A joint hearing of the Senate Committees on Agriculture and Environment and Water, Land, Arts and Culture will be held to hear a bill to raise funds to support the Healthy Soils Program. The joint hearing for this bill will be on Wednesday, Feb. 11th at 3:00pm in Conference Room 224 (and virtually). Please take a moment to submit testimony in support. Testimony is due on Tuesday by 3:00pm. (late testimony is accepted up until the hearing).

Oppose HB1844: to Protect Ag & Conservation Lands

Support HB2218: Community Co-Management Agreements

Support HB1561: Expand Free School Meals for Charter Schools

Support SB2334: Support Healthy Soils

Please take a moment to submit as many testimonies in support as you are able! 

If you have not done so already you will need to create an account with the Hawaii State Legislature website to submit testimony.
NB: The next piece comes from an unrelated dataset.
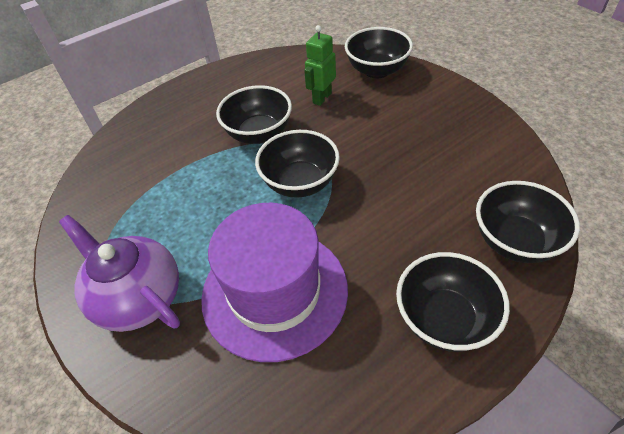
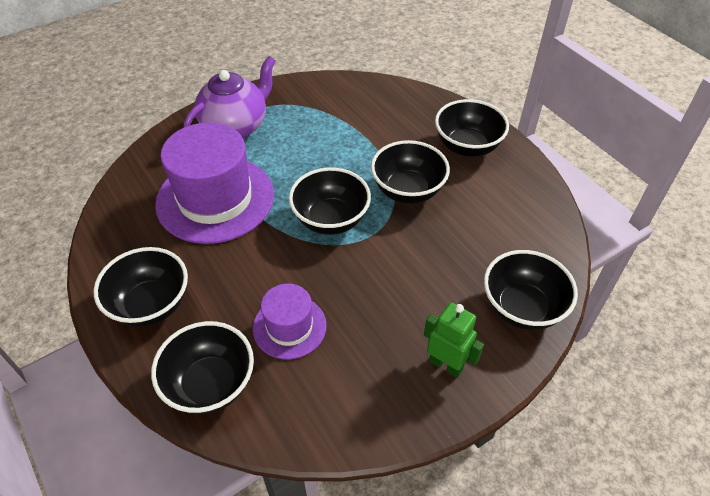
camera: 90 degrees right, 0 degrees up
(201, 100) = (467, 147): none -> black bowl
(322, 98) = (465, 246): green robot -> green robot (446, 365)
(434, 195) = (289, 327): none -> purple hat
Oppose HB1844 : to Protect Ag & Conservation Lands 

What Does This Bill Do?

Would require the Land Use Commission to urbanize lands at the request of the counties, without any opportunity to consider the testimonies and evidence provided by farmers, cultural practitioners, climate scientists, and other experts and stakeholders, much less make written findings of fact and conclusions of law to address impacts to our food security, cultural integrity, and other public interests.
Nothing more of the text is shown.